# Exercise description:
Only the words of the entries are wanted, repeated exactly and without images.

#### Records for the exercise

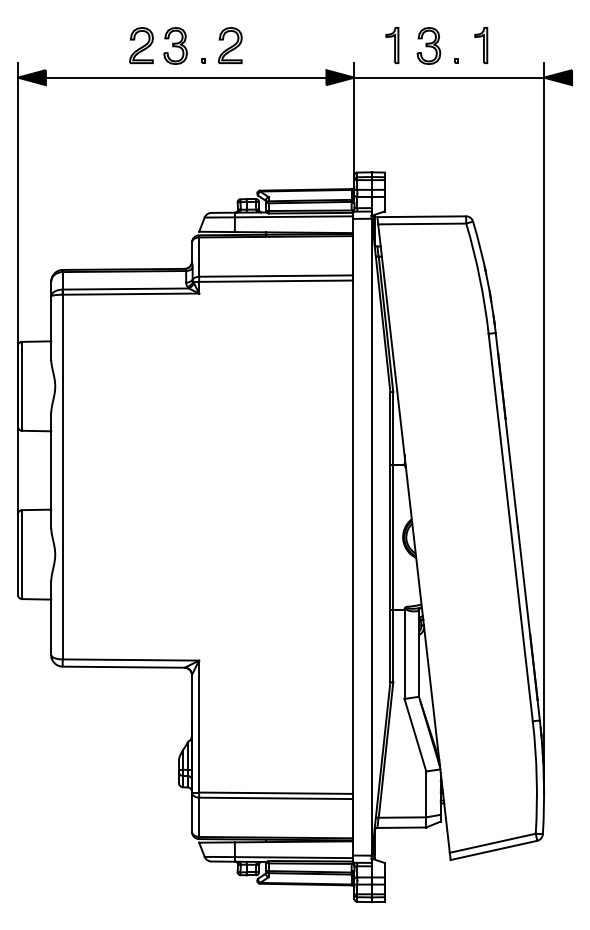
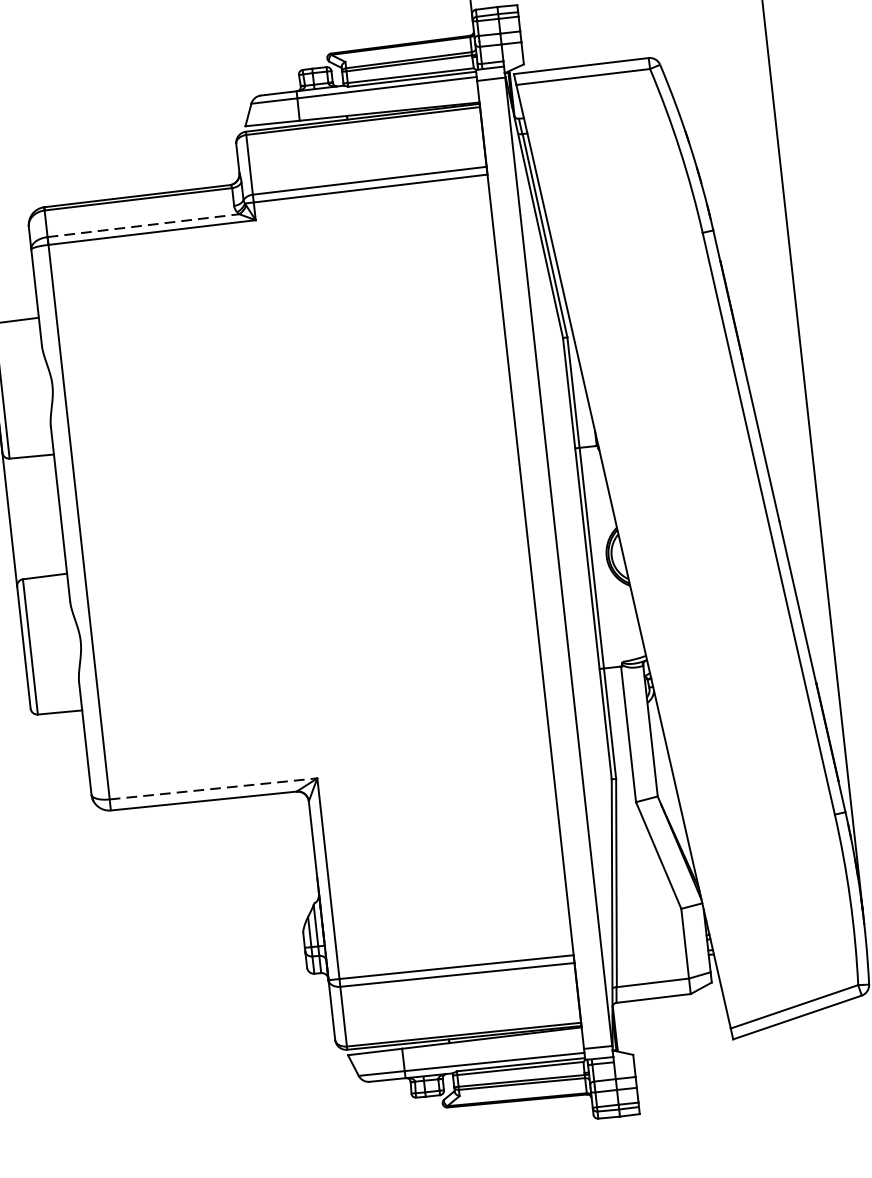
line: (126, 289) -> (144, 226), solid -> dashed
line: (131, 660) -> (214, 789), solid -> dashed

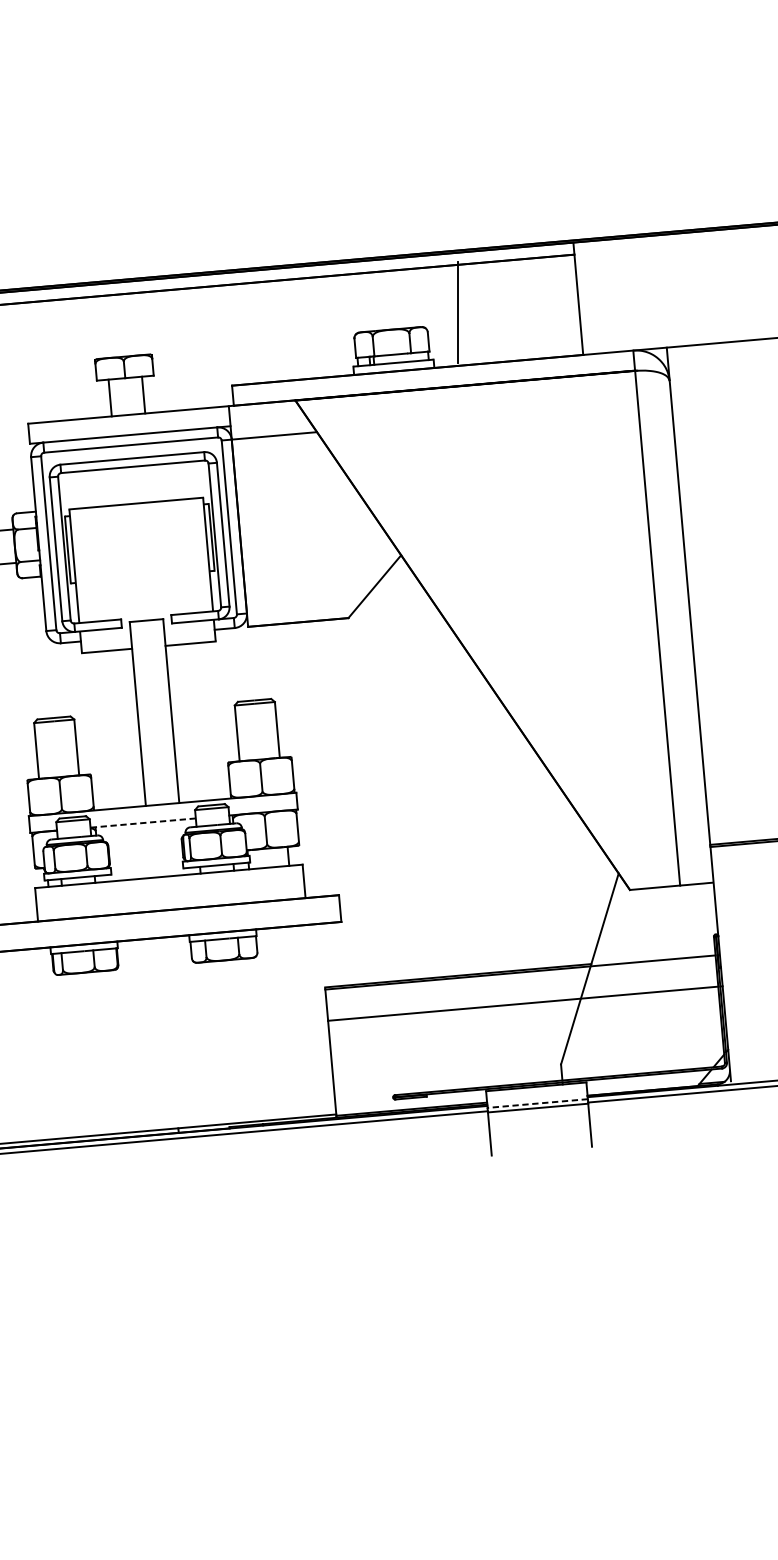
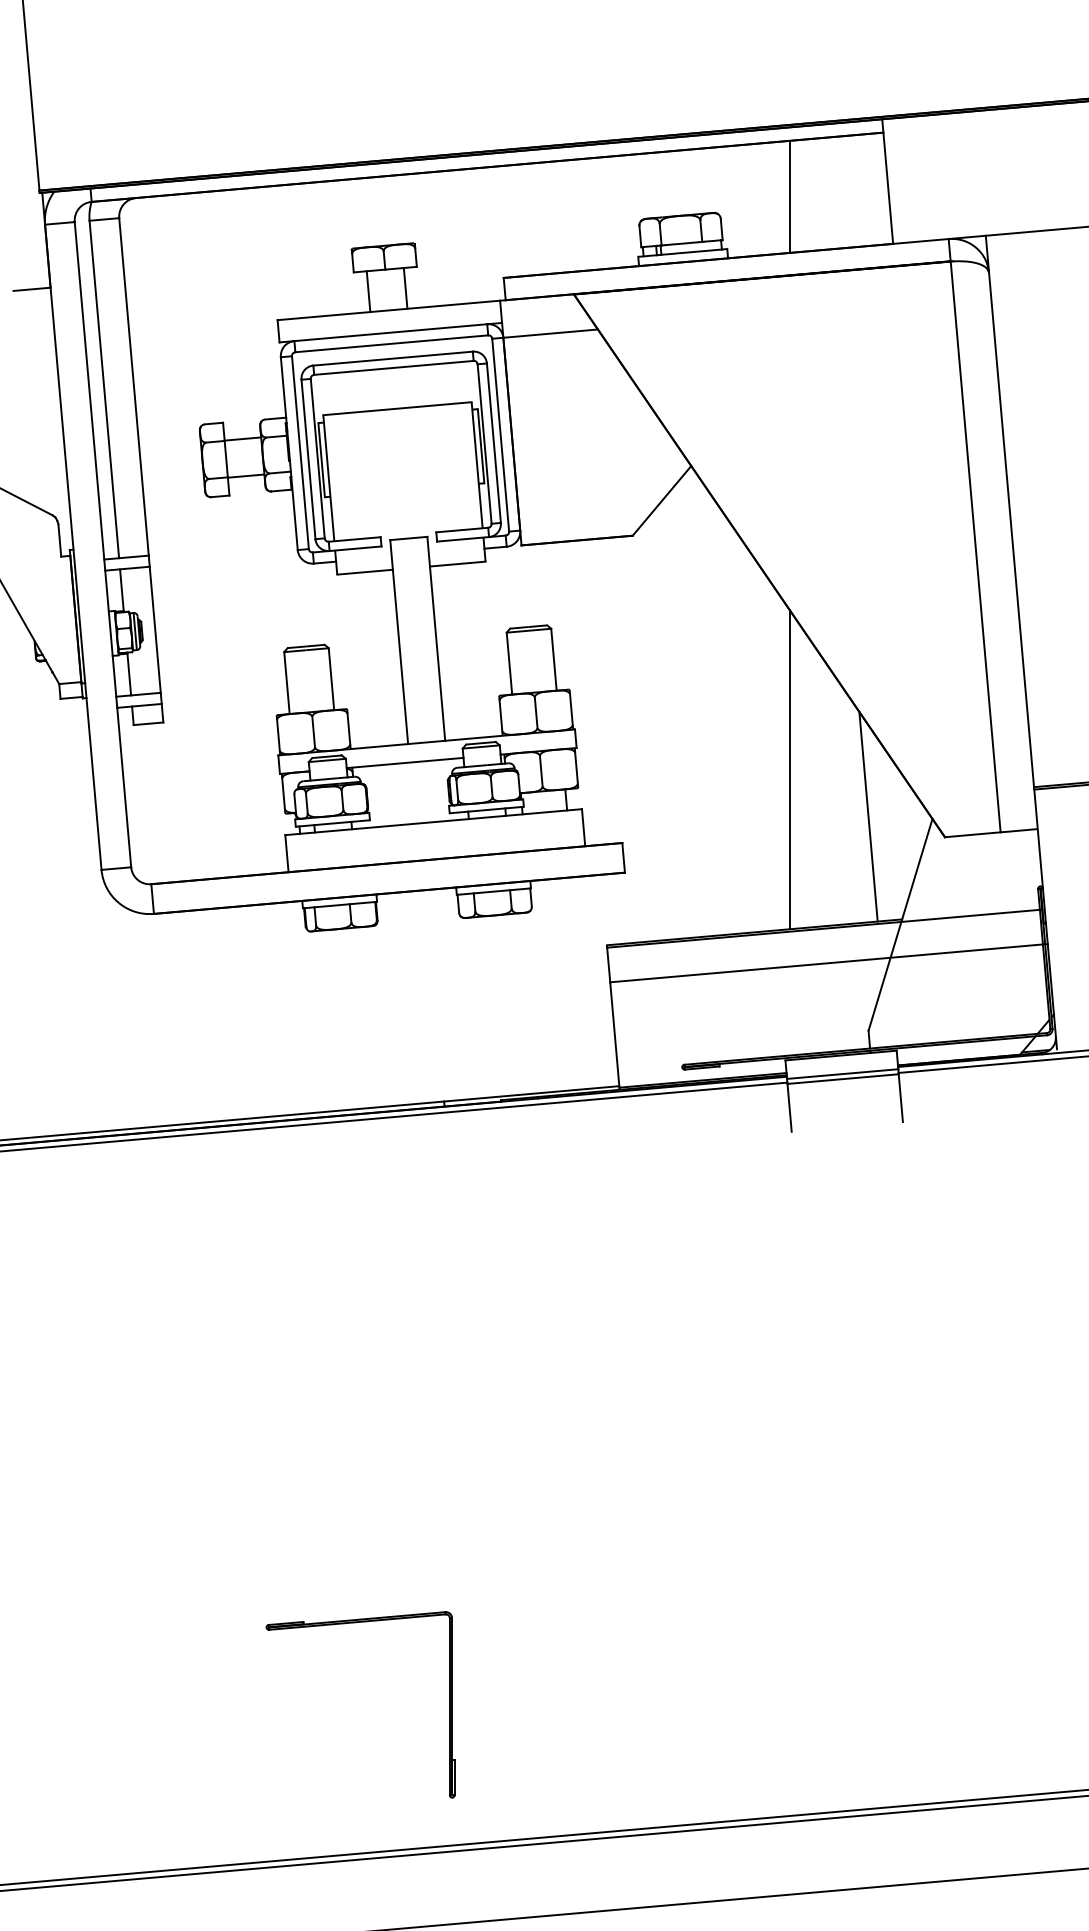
line: (458, 312) -> (789, 196), moved
line: (143, 823) -> (405, 763), dashed -> solid
line: (489, 828) -> (789, 769), added
line: (560, 871) -> (868, 816), added
line: (537, 1103) -> (842, 1074), dashed -> solid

########

# Reply to the task:
line: (126, 289) -> (144, 226), solid -> dashed
line: (131, 660) -> (214, 789), solid -> dashed

line: (458, 312) -> (789, 196), moved
line: (143, 823) -> (405, 763), dashed -> solid
line: (489, 828) -> (789, 769), added
line: (560, 871) -> (868, 816), added
line: (537, 1103) -> (842, 1074), dashed -> solid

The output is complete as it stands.